Each year Trek the Trail takes in different sections of the former Eastern Railway that ran to York from Fremantle. Opened to Chidlow in 1884 and then to Wooroloo in 1885, the history and sheer scope of the engineering involved makes for an intriguing walk.  

Previous Routes of Trek the Trail

2004:  Wooroloo to Chidlow
2005:  Mt Helena to Parkerville
2006:  Mundaring to Darlington
2007:  Chidlow to Sawyers Valley
2008:  Mundaring to Mundaring Weir

Rail Tale
Mundaring Shire’s unique history is reflected in its 70 km Railway Reserves Heritage Trail (RRHT). Until the 1950s you could travel between Hills villages by train. Now you can walk or cycle along the picturesque winding formation and discover their history.

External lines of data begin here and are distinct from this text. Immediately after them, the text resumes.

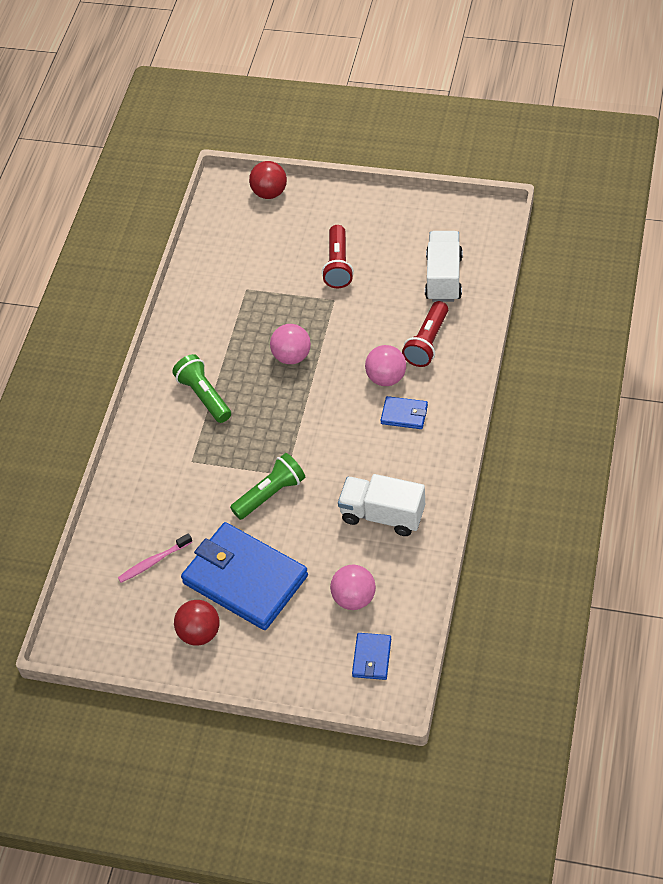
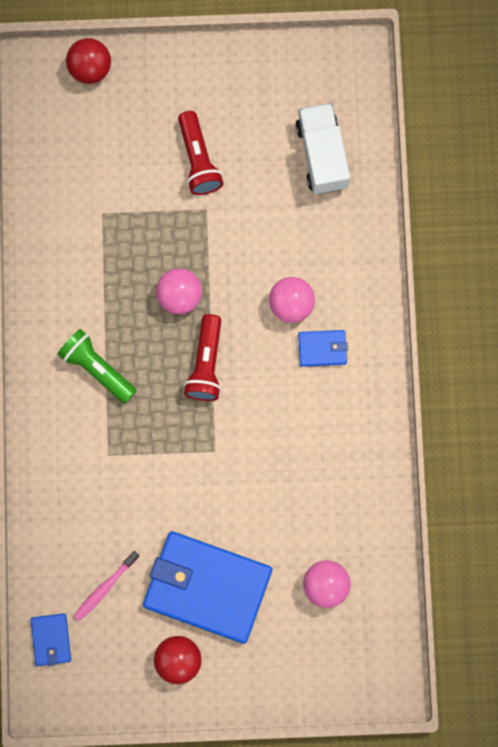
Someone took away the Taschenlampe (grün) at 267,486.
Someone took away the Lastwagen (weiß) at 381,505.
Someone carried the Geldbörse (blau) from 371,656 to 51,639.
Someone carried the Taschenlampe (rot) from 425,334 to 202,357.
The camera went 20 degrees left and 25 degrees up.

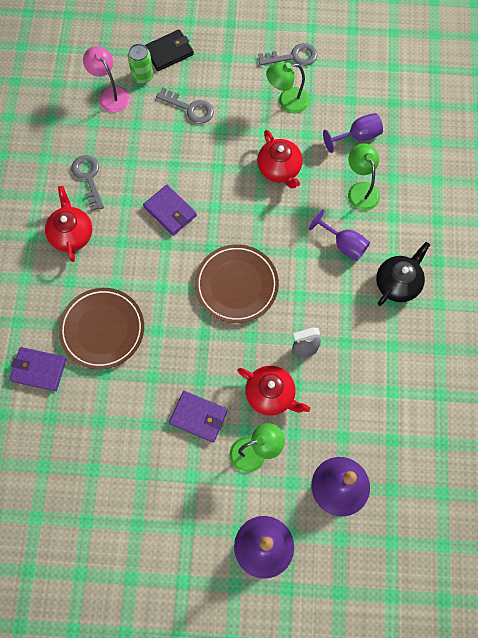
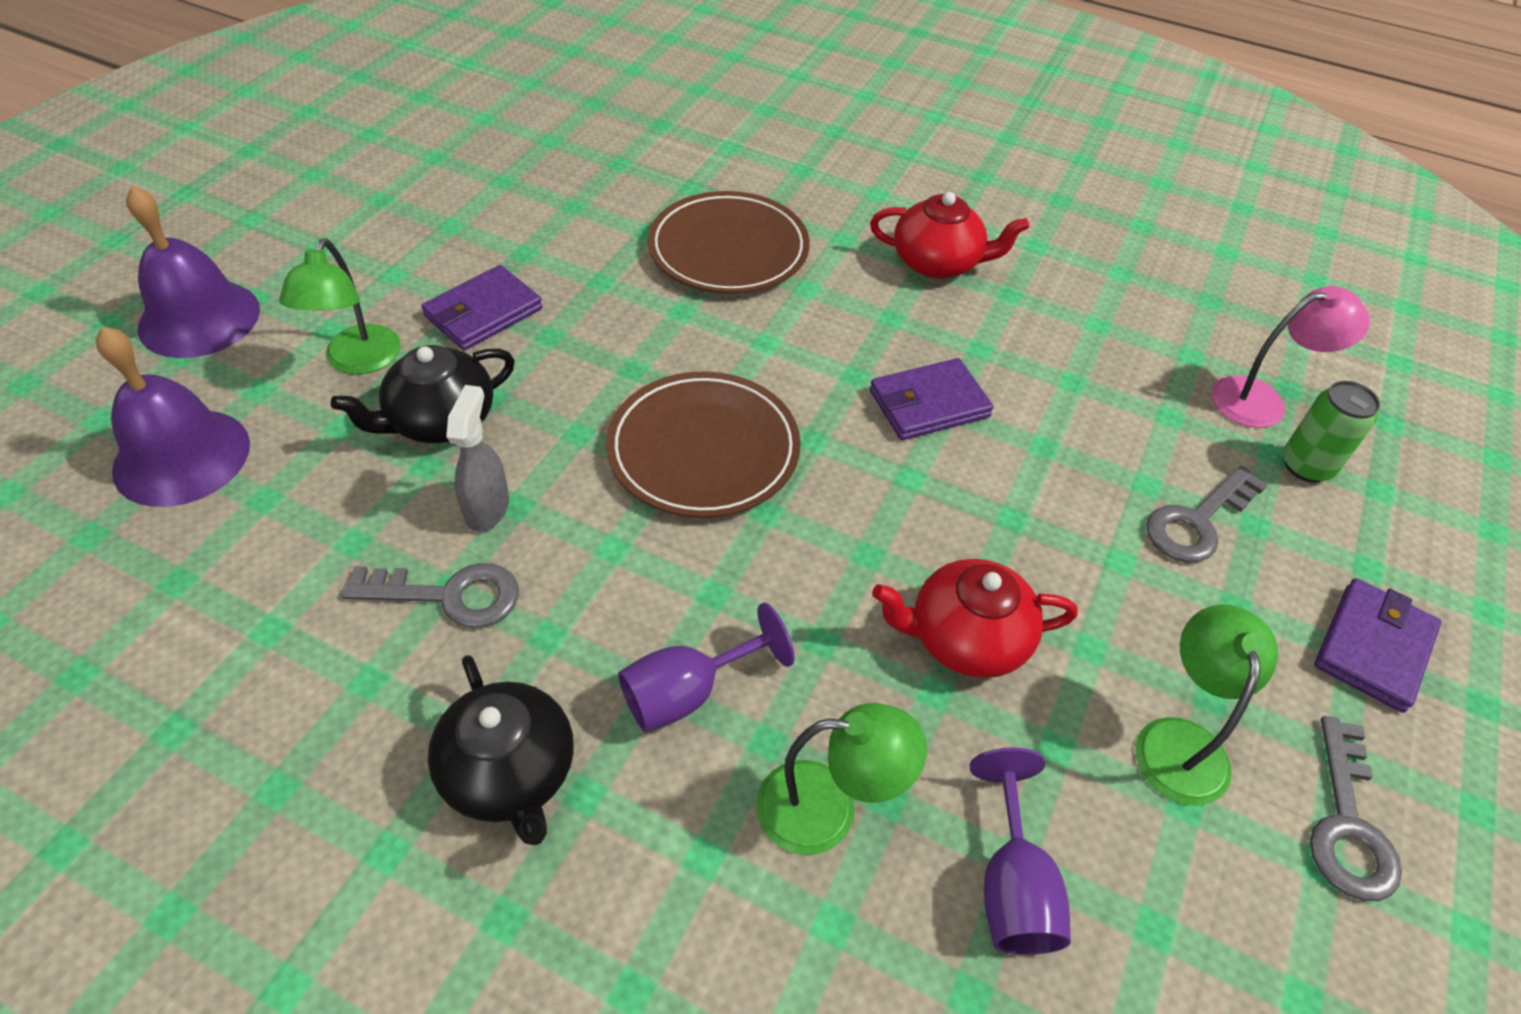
Someone took away the Geldbörse (schwarz) at 169,50.
Someone carried the Geldbörse (lila) from 38,369 to 1377,645.
Someone carried the Schlüssel (grau) from 87,183 to 430,595.
Someone repainted the Teekanne (rot) at 273,390, which became the Teekanne (schwarz) at 423,394.
The camera went 110 degrees right and 20 degrees down.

The old Eastern Railway route was determined by settlements that grew up along the road to WA’s earliest inland town, York. Smallholdings, remnant orchards, evidence of past woodcutting and the sites of former sawmills - reminders of how the first settlers made a living from the land and forest can be seen on sections of the RRHT.

Time lines
Work on extending the railway line from Guildford
via Smith’s Mill (now Glen Forrest) to the pit sawyers’ settlement of Sawyers Valley and further east began early in 1882. After two years of digging, blasting and carting, the railway line finally made it to Chidlow’s Well, a watering-stop on the York Road.

An Inquirer newspaper correspondent reporting on the newly-opened line shortly after its official opening on March 11th 1894, remarked on the “straight piece of line … that would do credit to any part of the world” near White’s Mill (Mt Helena).

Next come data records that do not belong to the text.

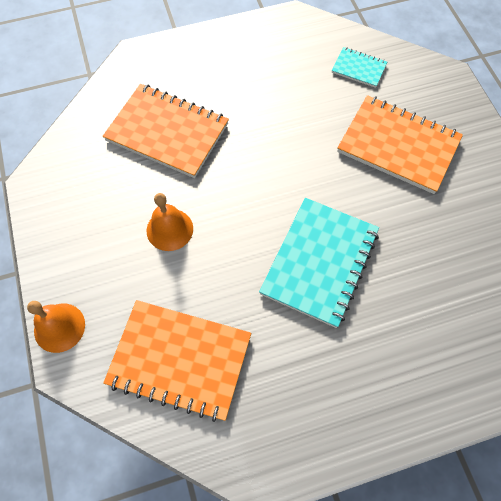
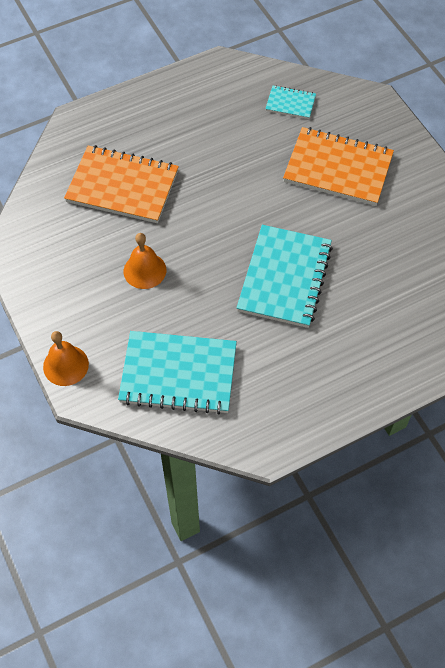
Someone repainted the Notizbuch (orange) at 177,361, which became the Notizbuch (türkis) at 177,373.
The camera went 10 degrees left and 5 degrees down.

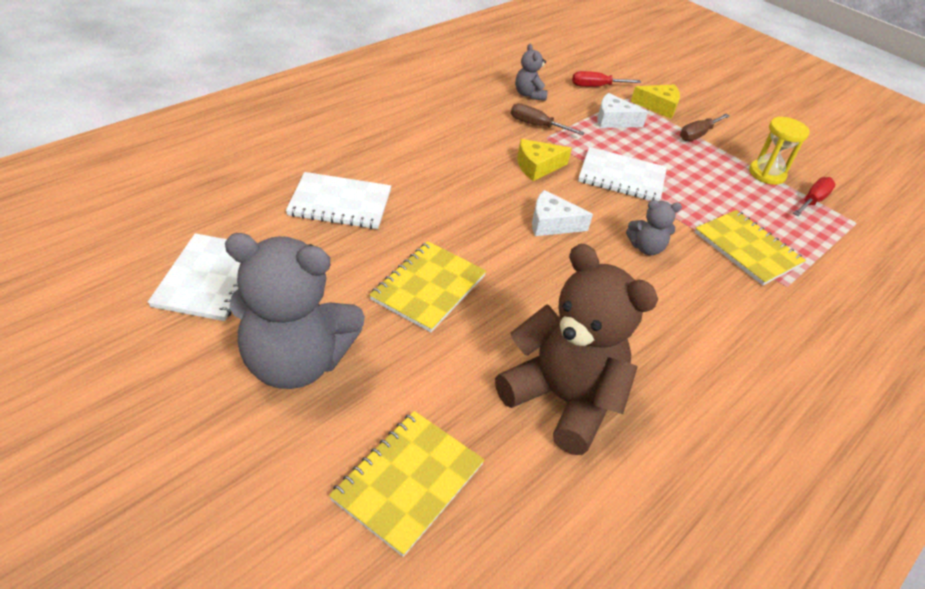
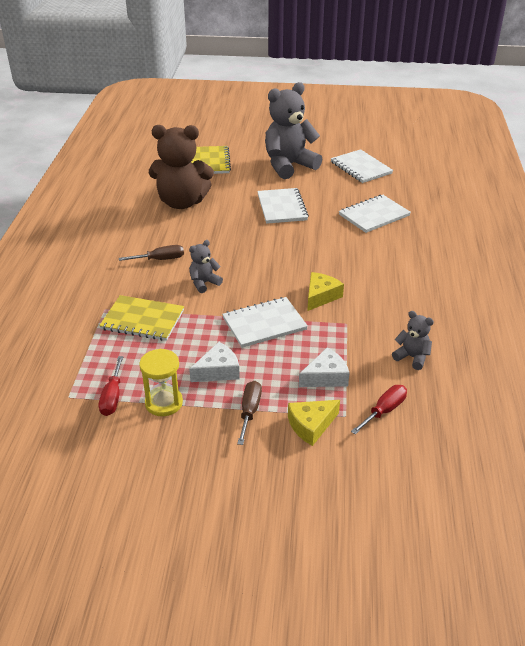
Someone carried the Schraubenzieher (braun) from 548,119 to 151,253.
Someone carried the Käse (weiß) from 562,213 to 214,362.
Someone repainted the Notizbuch (gelb) at 428,286, which became the Notizbuch (weiß) at 283,206.
The camera went 145 degrees right and 5 degrees down.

To make it straight took some effort, as the height of embankments will attest. Labour was largely manual and earth to form embankments was brought in by horse and cart. Cuttings on the trail, blasted through granite, are further testament to the navvies’ hard labour.  Ballast came from a quarry at the foot of Green Mount (now Greenmount).

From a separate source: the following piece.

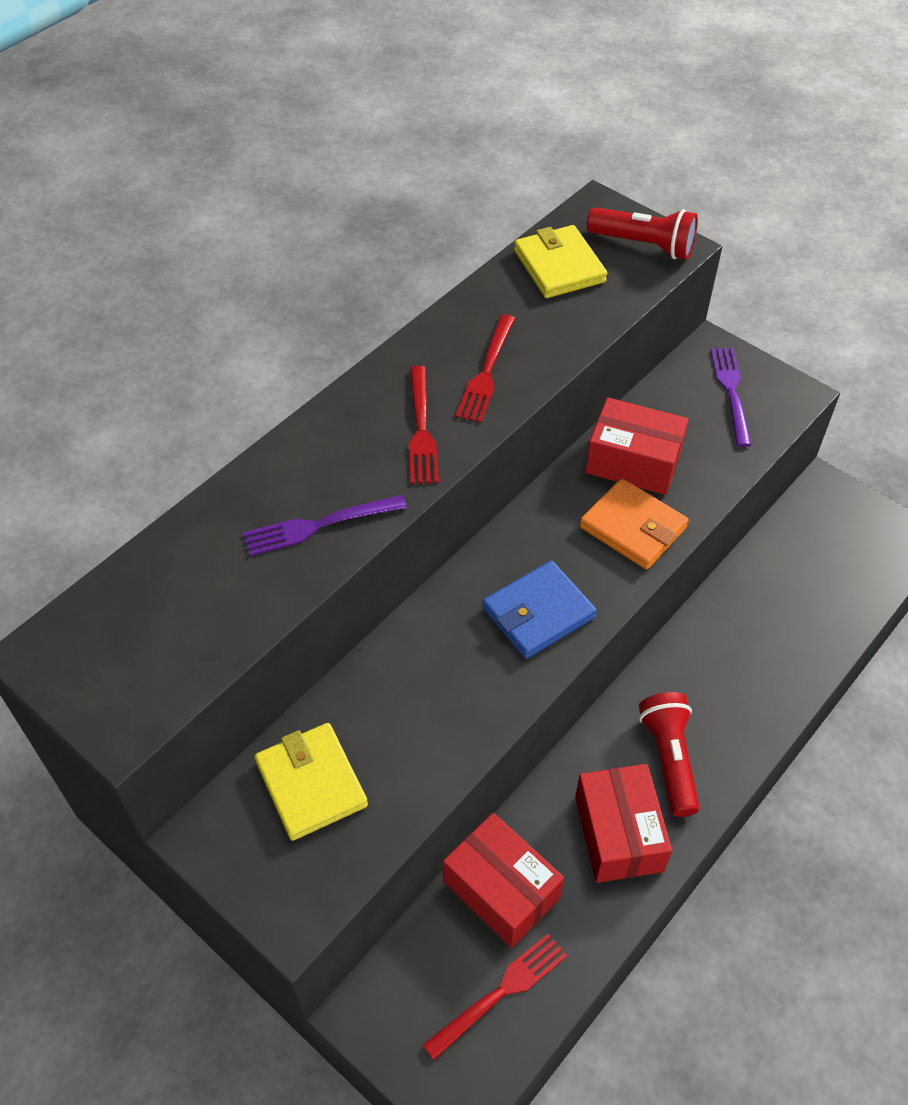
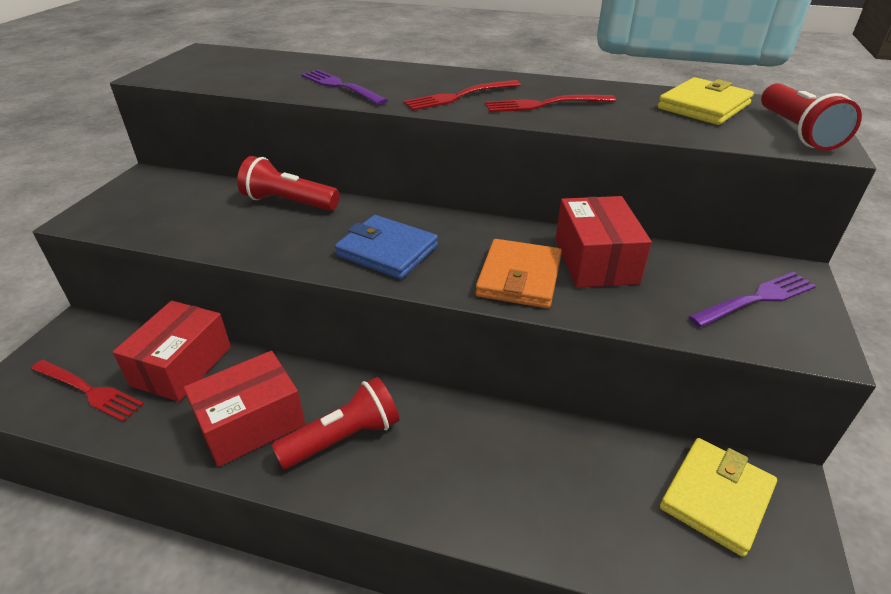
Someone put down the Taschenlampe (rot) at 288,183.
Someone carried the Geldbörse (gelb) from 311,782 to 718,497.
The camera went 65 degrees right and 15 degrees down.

Work on extending the Eastern Railway from Chidlow’s Well to York via Wooroloo, another watering place, started even before the Guildford - Chidlow section was completed and opened on June 29 1885.

Tunnel vision

Traffic along the line increased thanks to the Gold Rush of the 1890s - an average 20 trains daily instead of the estimated one train in each direction per week when the railway was started. The existing track was too steep for heavier trains so work began in February 1894 on an easier gradient over the scarp. The deviation, which became the main line, went further north via Parkerville and Stoneville and rejoined the existing line at Mount Helena.

Thanks to the deviation, cyclists and walkers enjoying the RRHT don’t have to retrace their tracks. A circular route takes in the tunnel in John Forrest National Park, built to eliminate steep grades on the railway line.